I belong to a very busy church which holds about 8-10 Masses each weekend - so when you add in the two daily Masses they have every other day of the week, you can see that they go through a lot of altar linens.  These linens get washed frequently, and eventually they start showing a fair amount of wear and tear.  The head of our Altar Guild knew that I do sewing & embroidery, and so I was asked if I could produce a quantity of purificators & some finger towels with an updated look to replace a stack of the older ones.

I had to take the Liturgical Coordinator with me when I went to Joanns to get the fabric - we have a pastor who is a bit on the finicky side and we knew he would want high quality, absorbent, high thread count fabric.  100% linen is the ultimate choice - only at Joanns linen runs around $20 to $25 a yard, which was well out of the budget.  The head of the Altar Guild had chosen some fabric (and unfortunately had pre-cut it as well) that was far too thin and not white enough.  I had picked up some white Kona cotton at Joanns to show the Coordinator, but even though it was thicker and white enough, it wasn't sturdy enough.  While shopping, the Coordinator and I finally settled on some cotton blend fabric that has the look & feel of linen without being quite as coarse, and with a coupon I think we brought the entire 3.5 yards in under about $30.  Not too bad when you consider a set of three of these purificators (cotton) can run about $18 from some supply companies.  The pure linen ones cost about that much apiece!  And that's before embroidery!

So today I decided that this would be my meditative project to clear my head and to do something for others.  It's kind of like a prayer shawl - I can pray while I'm are making them.  The purificators don't get blessed before use like some of the other types of altar linens, so this is typically the only prayer (if any) that would be said over these.

After washing and drying the fabric we chose, I cut them out to match the size of the existing purificators (finished size about 12" x 14" - but the size of these can vary quite a bit by manufacturer):


The final approved embroidery, on a sample piece.  It's about 3/4 inch high.

I was able to cut about 27 cloths from the 3.5 yard length of fabric.  I did a little research on the interwebz, and came up with a hybrid way to miter the corners of the cloths so they would look nice & sharp & even.  This process can be used to hem cloth napkins for the home as well:

I started by pressing a scant 1/4" on each side.  I made the mistake on the first
one of pressing and sliding the iron - this can make the corners skew out, which
you don't want.  On the corners especially, just press with the iron and then lift
to move the iron across the cloth so the fabric doesn't warp.

Fold another 1/4" and press again.  Follow the same procedure as above (don't slide the iron).
Here you can see the resulting square (made of 4 smaller squares) in the corner. 

Carefully cut the square in half diagonally, leaving the one small square intact.

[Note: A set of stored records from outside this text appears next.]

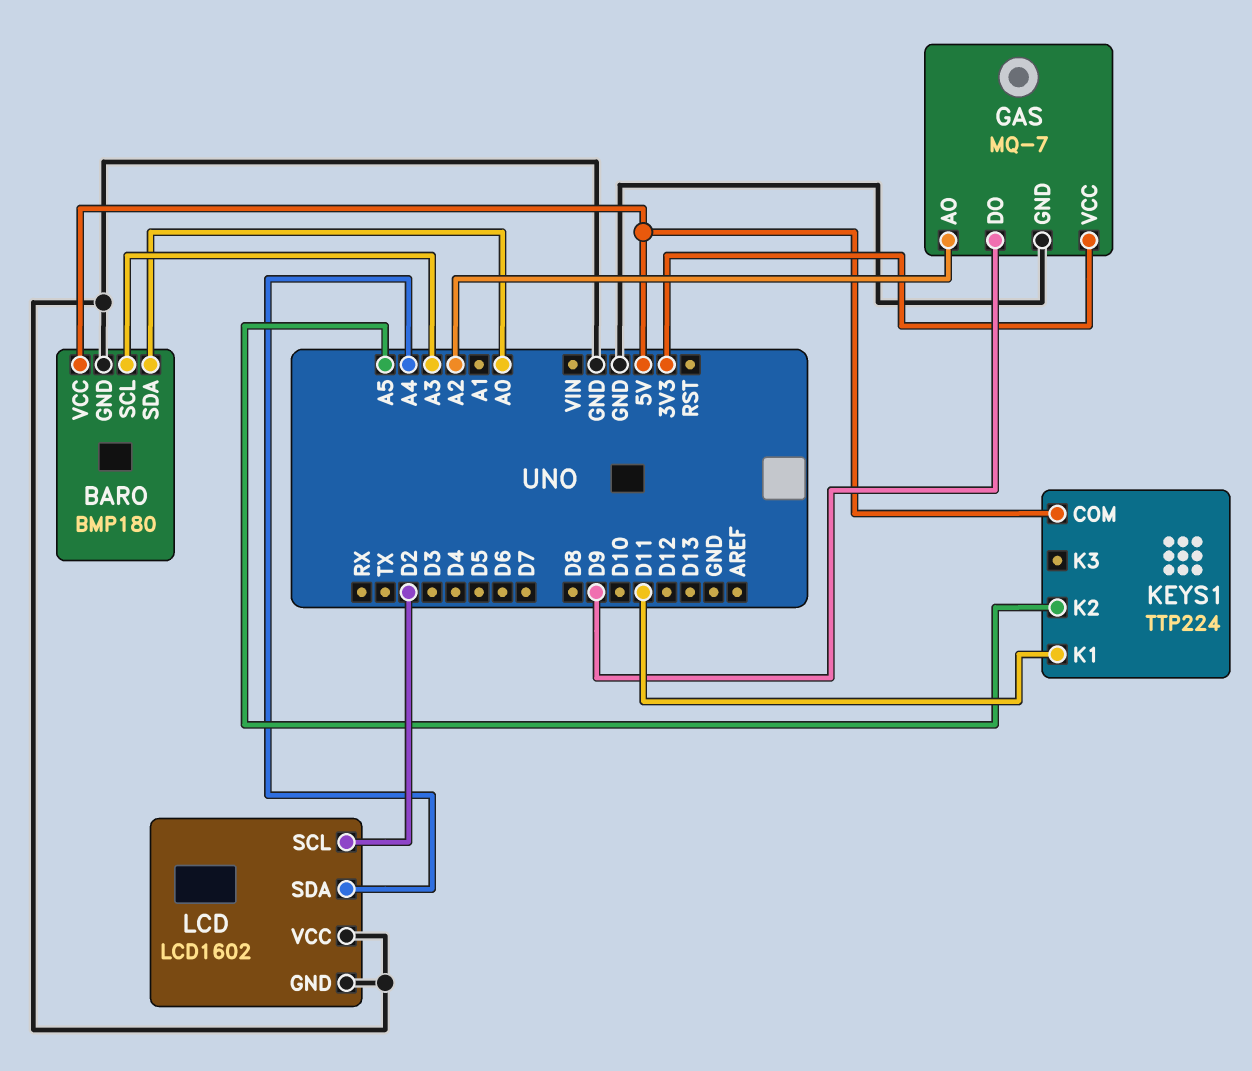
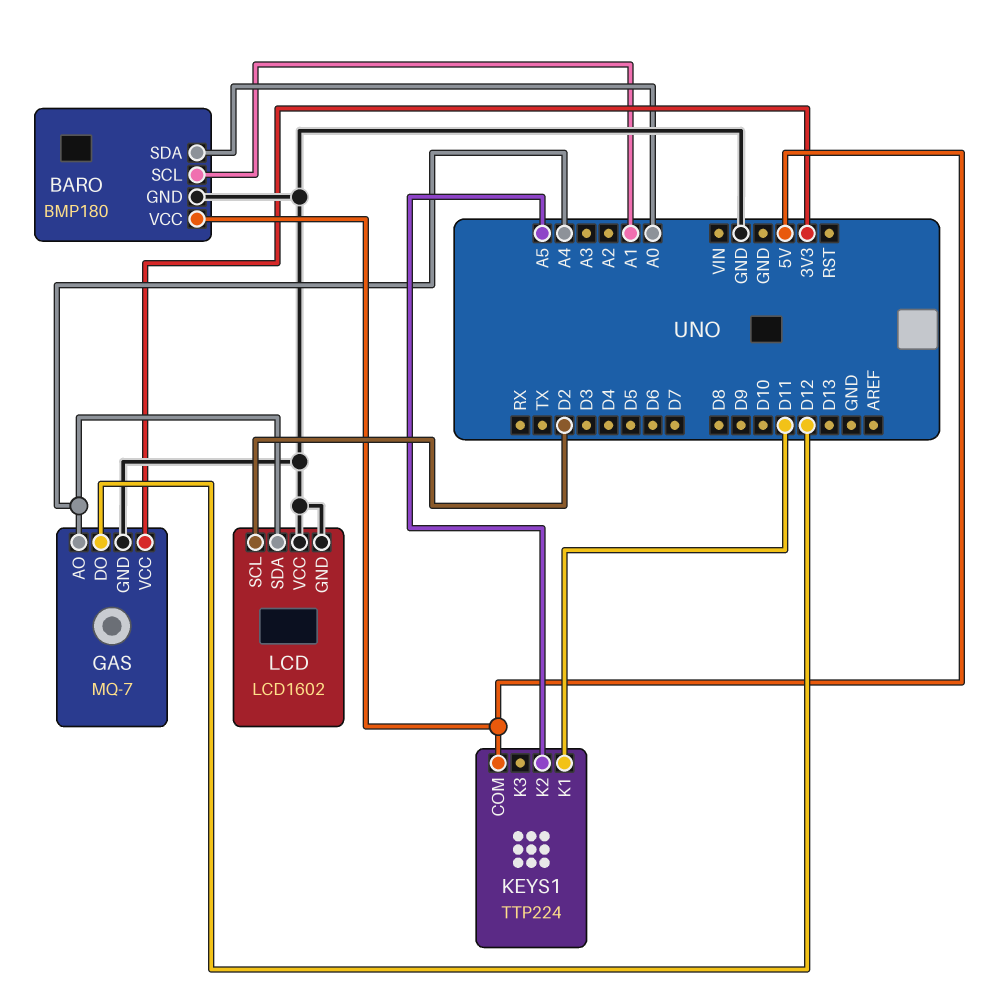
BARO pin SCL: A3 -> A1
GAS pin AO: A2 -> A4
GAS pin DO: D9 -> D12

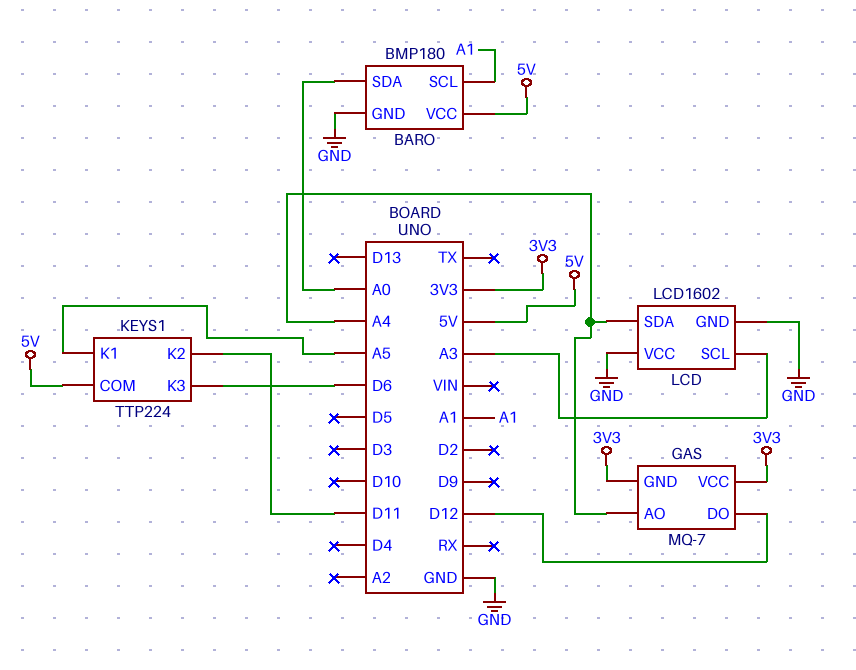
GAS pin GND: GND -> 3V3
KEYS1 pin K1: D11 -> A5
KEYS1 pin K2: A5 -> D11
KEYS1 pin K3: none -> D6
LCD pin SCL: D2 -> A3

Fold the trimmed corner in towards the center at the innermost corner of the smaller square.
If you do this right, you should be able to match up the lines created by the pressed double folds.
(The corner lifted up a bit, which is why it doesn't look like it matches - but it does.)
Press this in place. 

Now fold the first 1/4" hems in toward the center again along the pressed lines.

And then fold the second 1/4" hems along the pressed lines.   Press the corner to secure the new
fold lines in the corners.  If you skip this step, by the time you get the cloth to
your machine the corner will have popped back out again, like bad origami.
Begin your stitching in the middle of a side - it's a lot easier to start and stop
there than it is to start in a corner - they have a tendency to get stuffed into
your machine's throat plate.  Stitch close to the inner foldline.

The fabric stays folded pretty nicely, which will allow you to stitch to the corner
and pivot, then stitch down the next side.

Stitch until you meet up with your starting point, then backstitch a couple of stitches
to secure, and cut your thread ends.  

Tomorrow:  finishing the hems of all 27 cloths, then on to the embroidery!